The CDPA would not limit a controller or processor’s ability to provide a product or service specifically requested by a consumer, perform a contract to which the consumer is a party; comply with existing laws; cooperate with civil, criminal, or regulatory investigations; cooperate with law enforcement agencies; defend legal claims; to protect an interest that is essential to the life or physical safety of the consumer or another natural person; or protect against fraud, theft, or harassment.

In addition, the CDPA would not restrict the ability of controllers and processors to engage in public or peer-reviewed scientific or statistical research in the public interest that is approved, monitored, and governed by an institutional review board (IRB) or a “similar independent oversight entity.” This aligns provides greater flexibility for commercial research than the CCPA, and aligns with broader trends in U.S. privacy legislation, including the WPA, Sen. Cantwell’s (D-WA) COPRA, and Sen. Wicker’s (R-MS) SAFE DATA Act

The requirements of the CDPA would also not limit the ability of controllers and processors to “collect, use, or retain data” to: 1) conduct internal research to “develop, improve, or repair products, services, or technology”; 2) effectuate product recalls, identify and repair technical errors; or 3) to perform internal operations that are reasonably aligned with the “reasonable expectations” of the consumer or “reasonably anticipated” based on the consumer’s existing relationship with the controller. 

8. Enforcement 

The CDPA, which contains a 30-day cure period, would be enforced by the Attorney General, with civil fines capped at $7,500. The legislation would establish a Consumer Privacy Fund within the Office of the Attorney General in order to establish funding in future years. 

A right to cure period is a current feature in the CCPA that will be removed by the California Privacy Rights Act, and is currently being debated in Washington State. In Virginia, several stakeholders have testified that the cure period would promote faster and less costly results for consumers, and may be useful as businesses adapt to compliance. Others, such as Consumer Reports, have advocated for it to be removed as unduly limiting on enforcement. At a recent hearing on the WPA in Senate Ways & Means Committee, the WA Attorney General Office suggested sunsetting the cure period once affected entities had time to adjust their data practices. 

Recognizing the Broader Landscape of Emerging State Laws

Virginia is not alone – many, if not most, U.S. states are considering or introducing consumer privacy legislation in 2021. The CDPA shares a similar framework with the WPA and the Minnesota Consumer Data Privacy Act (HF3936). Some align more closely with the CCPA, e.g., Michigan (HB6457), Connecticut (SB156), New York (Data Accountability and Transparency Act).

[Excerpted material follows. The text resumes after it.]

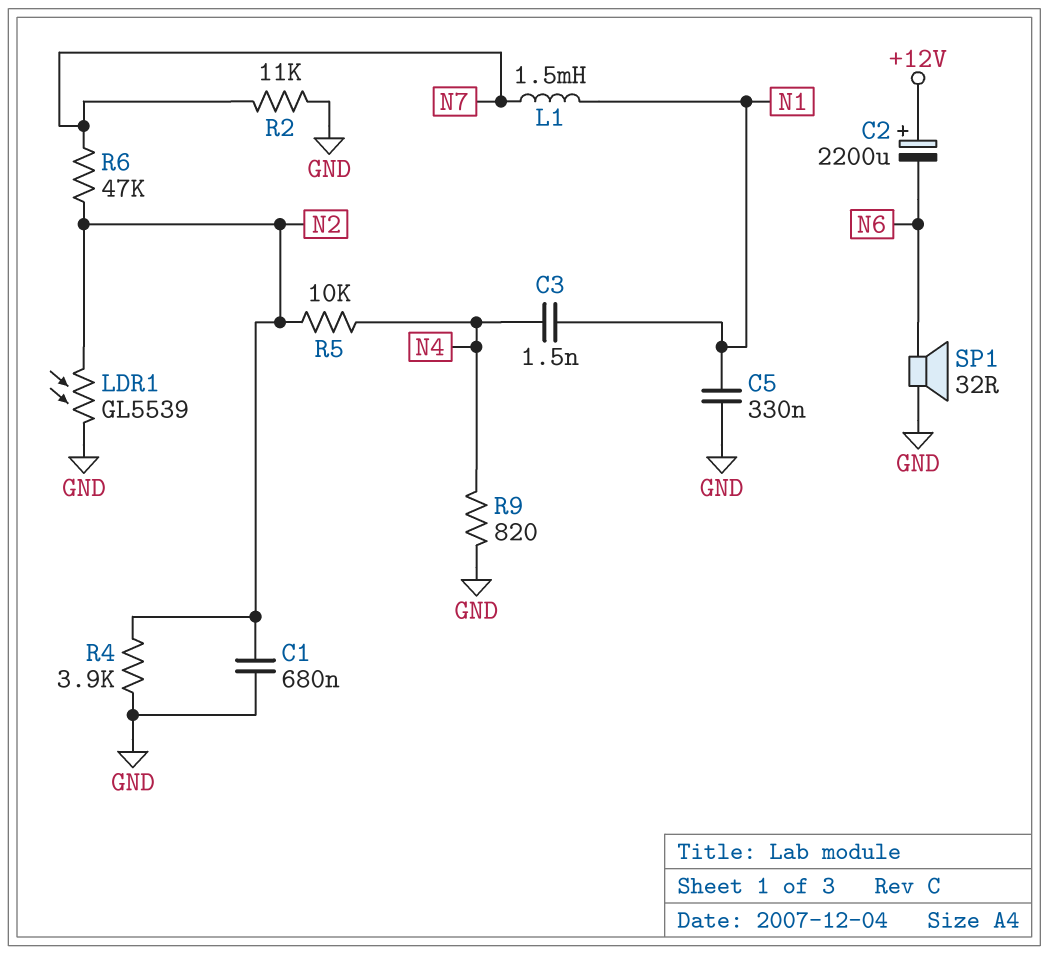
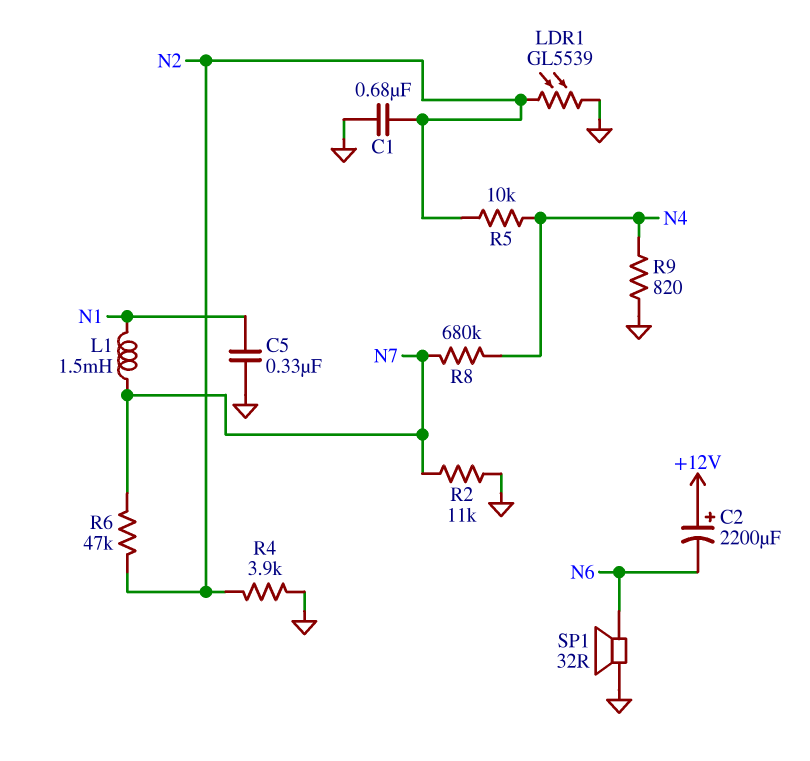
C3: 1.5nF (N1, N4) -> none
R8: none -> 680k (N4, N7)

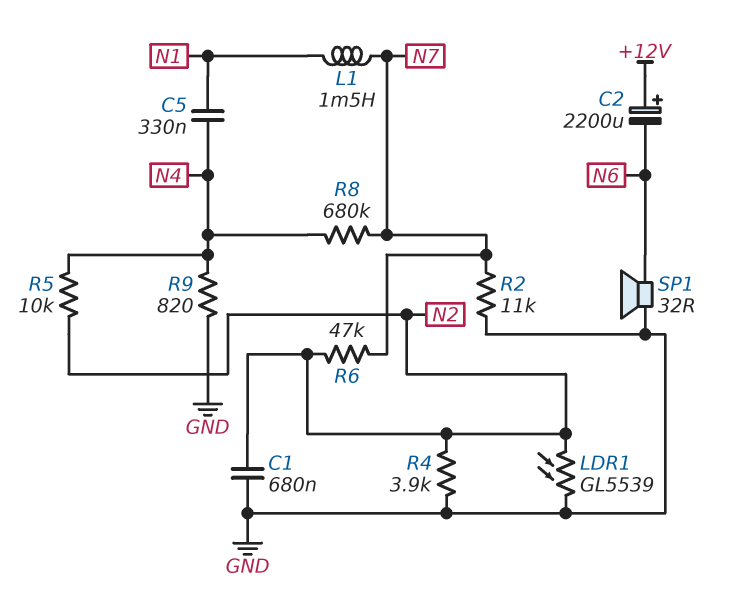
C5: 330nF (GND, N1) -> 330nF (N1, N4)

These bills generally place a greater focus on privacy self-management, business-consumer relationships, and enabling consumers to “opt-out” of having their personal data “sold.” In contrast, Oklahoma (OK 1602) is actively considering a proposal that would provide individuals with a right to “opt-in” to sales of their personal data. 
If passed, the CDPA would be the second comprehensive (non-sectoral) data protection law in the United States after the CCPA. As more and more states weigh in, however, significant issues are already beginning to arise about interoperability for companies handling data across state lines. For now, legislation in Virginia, Washington, and Minnesota are in some ways interoperable with the GDPR and the CCPA, but will clearly require companies to customize practices to match key differences in each state. As additional laws pass, and if further conflicts emerge, it will certainly increase the pressure on Congress to pass a federal comprehensive baseline privacy law. At a Nov. 24 hearing, Virginia legislators generally expressed a preference for federal legislation, but recognized that in its absence, Virginia residents deserve data protection rights already enjoyed in California, by everyone in Europe, and by an increasing number of people around the world.